Since version 0.5.2 web-cyradm uses PEAR as a database abstraction layer. This adds more flexibility. MySQL and PostgreSQL are currently supported. Please note that a patch is required for PostgreSQL because Postfix does not support PostgreSQL natively. I strongly suggest that you use MySQL. I know MySQL has some restrictions on transactions and stuff, but it is supported in the distributed Postfix code.
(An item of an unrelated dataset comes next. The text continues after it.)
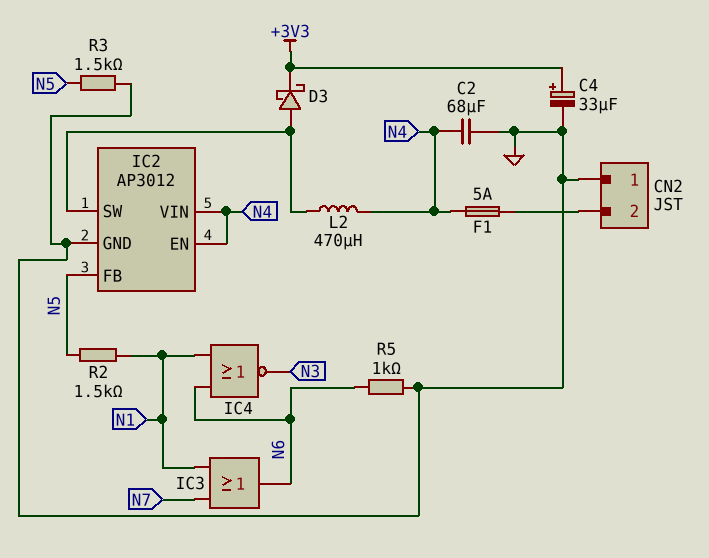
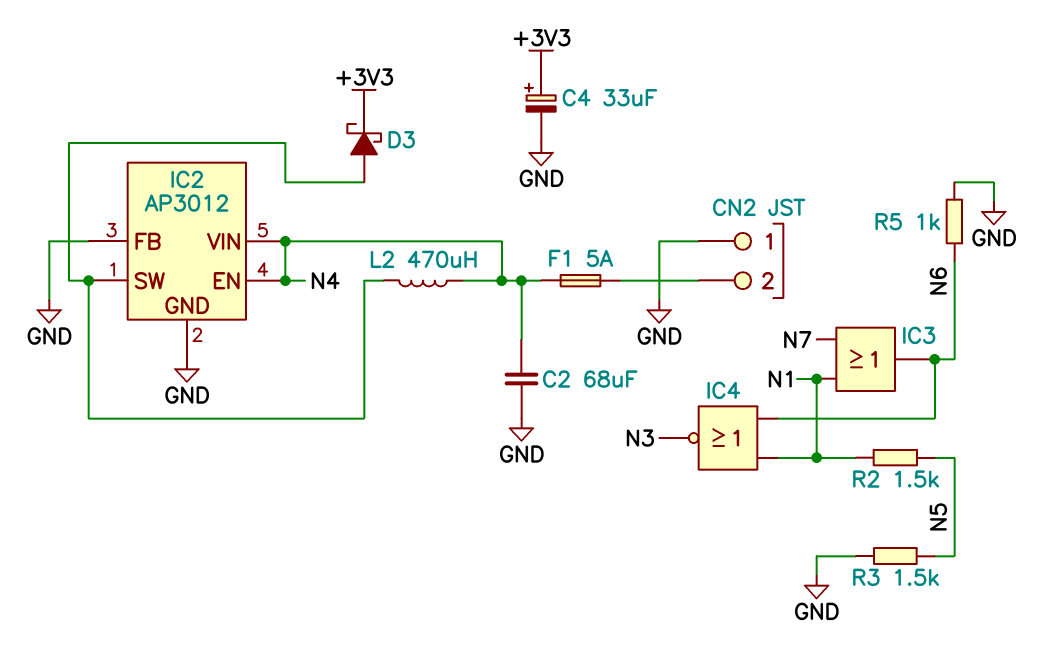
IC2 pin FB: N5 -> GND

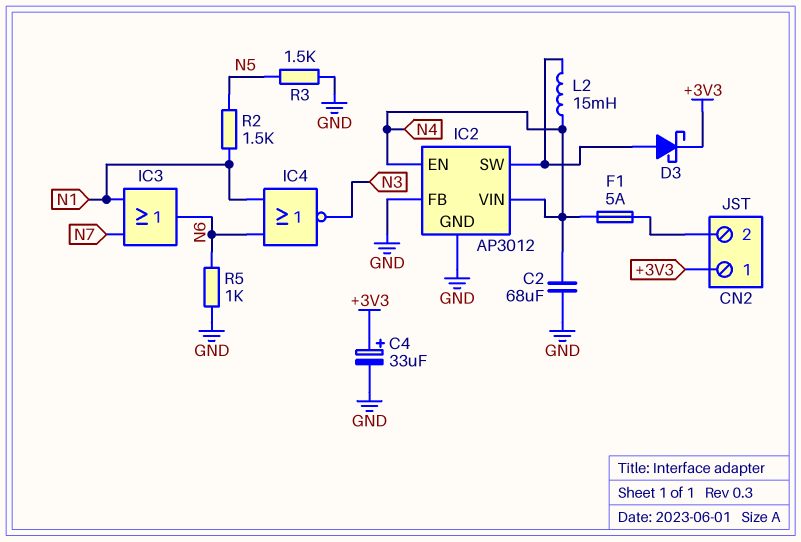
CN2 pin 1: GND -> +3V3
L2: 470uH (IC2/SW, N4) -> 15mH (IC2/SW, N4)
The entries should be self explanatory

$DB = array(
        'TYPE'  => 'mysql',
        'USER'  => 'mail',
        'PASS'  => 'secret',
        'PROTO' => 'unix',      // set to "tcp" for TCP/IP
        'HOST'  => 'localhost',
        'NAME'  => 'mail'
);

8.3. Default Quota

The default quota to be used is set in the variable DEFAULT_QUOTA=20000 and is used when creating a new domain


8.4. Crypted passwords

Web-cyradm supports the storage of encrypted passwords. I strongly suggest the use of encryption. There are three methods supported at the moment: Unix-compatible (crypt), md5 and MySQL. The Unix-compatible encryption allows you to import encrypted passwords from an existing /etc/shadow. This is the preferred option.

Unfortunately, MySQL uses a proprietary encryption method which is only available when using MySQL. I'm currently thinking about dropping support for MySQL crypt, because it only works with MySQL and makes a migration to another database impossible. As soon as there is a method available to re-engineer the MySQL crypt on PHP there will be a solution (Help needed in programming, legal constraints?)

Check the variable $CRYPT in the file config.inc.php. Value »plain« means no encryption, »crypt« means Shadow compatible encryption, mysql means MySQL encryption.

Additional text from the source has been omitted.